By all accounts the 10-minute drive to the massage parlour (er, am I the only one who thinks that sounds a bit odd in this instance?) was a little harrowing as Boomerang Child told of a tough week at work and various other stresses of life.

At this point ,dear reader, lest you think ill of our beloved daughter, I should point out she is made in her mother's image and is among the most caring, kind, loyal and thoughtful of people. She absolutely adores her Mum and vice versa.

So, when difficulties emerge in the life of the child Mrs P goes into protector mode with a single-minded determination best left unchecked.

Thus in this instance, as Mrs P got the gift of a soothing message to deal with the stresses of everyday life so did the Boomerang Child on the table next to her.

Upon their return, both totally relaxed and in need of a little nap, I was of the opinion Mrs P's stress free day had perhaps not eventuated to the extent she had expected.

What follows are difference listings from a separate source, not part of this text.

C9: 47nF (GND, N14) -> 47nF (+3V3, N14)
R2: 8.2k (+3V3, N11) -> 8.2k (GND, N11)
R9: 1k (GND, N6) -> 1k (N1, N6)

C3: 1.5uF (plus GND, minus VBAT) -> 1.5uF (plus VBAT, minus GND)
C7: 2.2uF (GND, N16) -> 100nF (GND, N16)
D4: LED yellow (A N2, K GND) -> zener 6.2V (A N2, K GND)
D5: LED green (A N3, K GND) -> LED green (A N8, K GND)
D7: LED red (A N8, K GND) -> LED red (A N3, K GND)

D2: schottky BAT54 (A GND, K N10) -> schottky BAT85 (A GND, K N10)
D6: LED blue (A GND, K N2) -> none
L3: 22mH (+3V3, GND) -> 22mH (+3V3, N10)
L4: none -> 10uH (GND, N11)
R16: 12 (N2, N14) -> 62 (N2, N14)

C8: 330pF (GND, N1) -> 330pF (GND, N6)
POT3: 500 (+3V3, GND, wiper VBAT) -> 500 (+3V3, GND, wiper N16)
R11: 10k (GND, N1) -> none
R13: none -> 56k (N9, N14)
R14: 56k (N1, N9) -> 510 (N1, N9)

I mean it may be Mother's Day but that didn't mean it was all about Mum. Your kids are always going to come first aren't they?.

I remarked as much later in the afternoon when No. 2 Son - a relatively new father - rang with Mother's Day greetings.

New technology allows us to speak face to face on line so it was interesting to see his reaction when I relayed the events of the day and how we'd supplied all the goods for cake and lunch, spent most of the day cleaning up and ended up forking out for a massage too.

If Boomerang Child is made in the mould of Mrs P, No. 2 Son is more like me and the possessor of a wicked sense of humour. The smile emerging on his face as my story finished proved the point.

"Well Dad," he said. "All I can say is I can't wait till father's Day. I'm coming to visit".